BAB
I
HUKUM
KEWARISAN
A. Pengertian Ilmu Mawaris
Dalam
mempelajari ilmu pengetahuan, ada beberapa hal yang perlu diketahui menyangkut
ilmu pengetahuan itu sendiri, karena hal ini akan membantu untuk mendapat
gambaran sepintas tentang ilmu yang akan dipelajari. Beberapa hal yang
berkaitan yang dimaksud adalah: definisi,
objek kajian, peletak ilmu, pengambilan dasar hukum, nama ilmu, hukum,
permasalahan yang dimuat, kaitan dengan ilmu lain (nisbah), faidah
mempelajarinya, dan tujuan.[1]
Demikian pula yang harus diketahui dalam ilmu Faraidh.
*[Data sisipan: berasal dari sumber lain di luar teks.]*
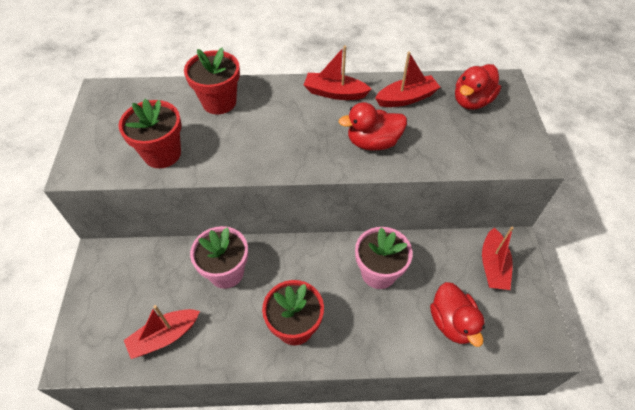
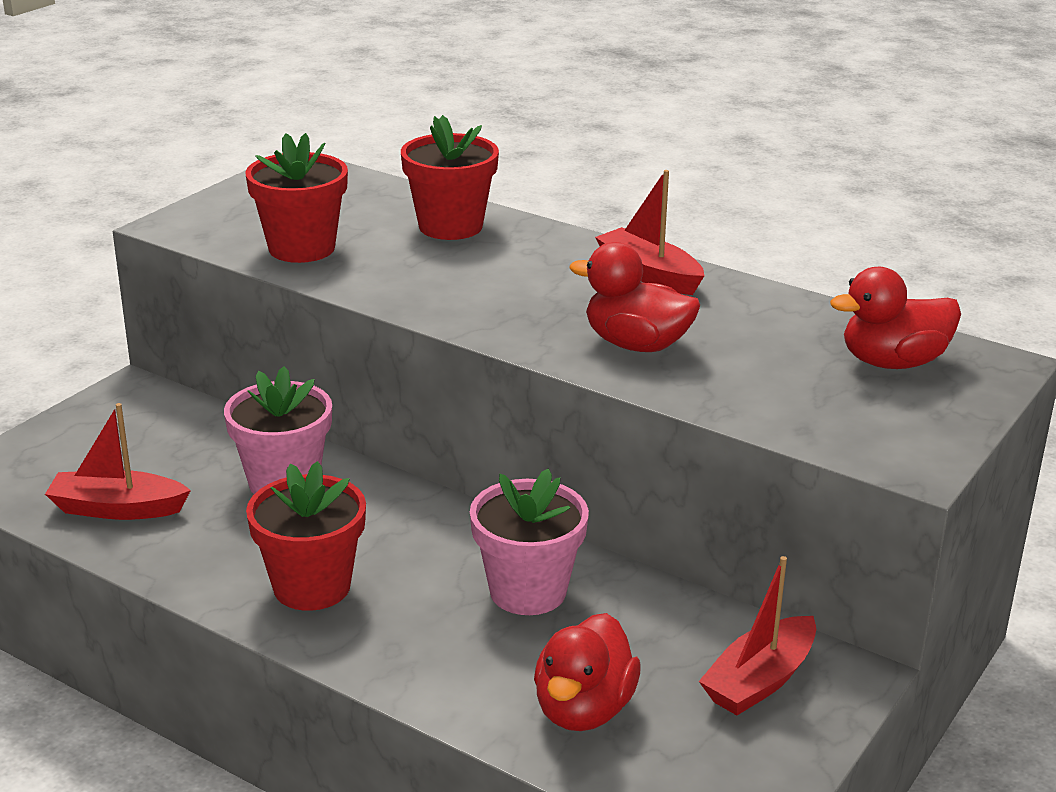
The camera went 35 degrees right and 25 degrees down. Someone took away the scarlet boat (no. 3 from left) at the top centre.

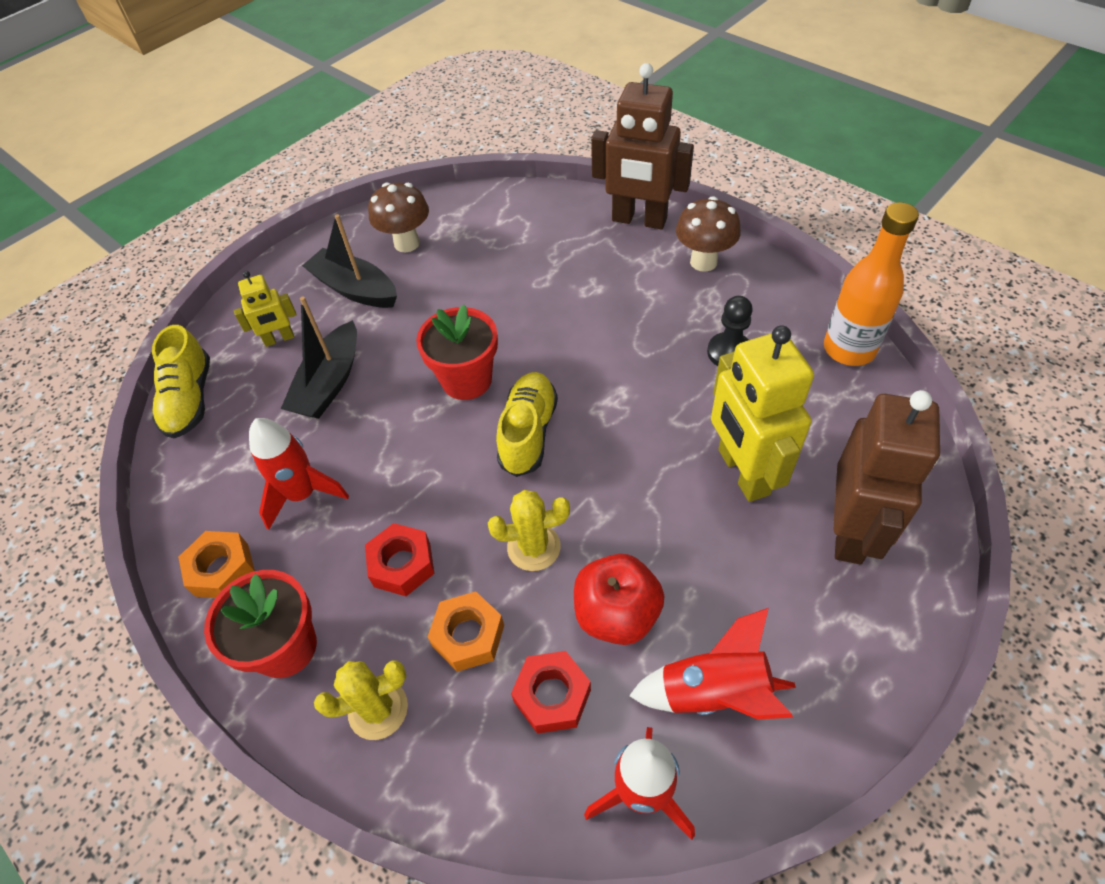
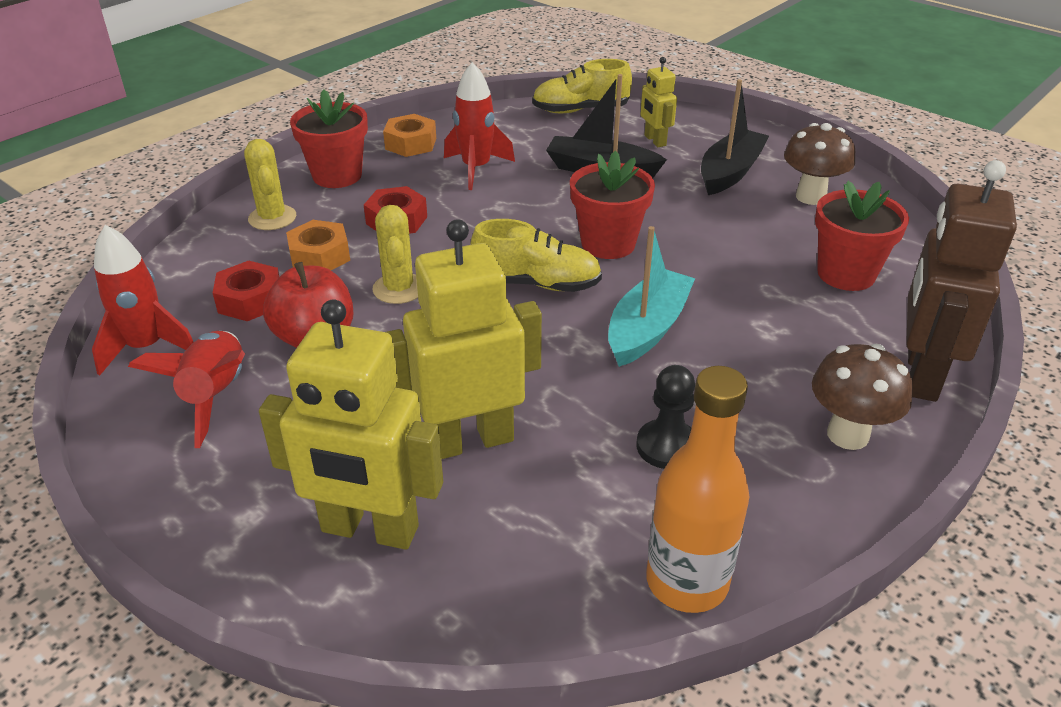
The camera went 85 degrees right and 15 degrees down. Someone repainted the dark brown toy robot (no. 2 from left) at the middle right, which became the yellow toy robot (no. 1 from left) at the middle left. Someone put down the turquoise boat at the centre. Someone put down the scarlet flower pot (no. 3 from left) at the middle right.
Para ulama
memberikan nama lain dari Ilmu Mawaris dengan nama Ilmu Faraidh (علم الفرائض) dan mereka memberikan definisi dengan
pengertian berikut:
هُوَ فِقْهُ اْلمَواَرِيْثِ وَ عِلْمُ اْلحِسَابِ الْمُوْصِلِ
ِلَمْعرِفَةِ مَا َيُخصُّ كُلُّ
ذِىْ حَقٍّ ِمنَ التِّرْكَةِ
“Ilmu Mawarsi adalah ilmu pengetahuan tentang
pewarisan dan ilmu hitung yang dapat menyampaikan untuk mengetahui apa-apa yang
khusus bagi setiap orang yang memiliki hak dalam pewarisan”[2]
Dari pengertian di atas dapat ditegaskan bahwa Ilmu Mawaris
itu merupakan pemahaman atau pengetahuan tentang harta pusaka (warisan).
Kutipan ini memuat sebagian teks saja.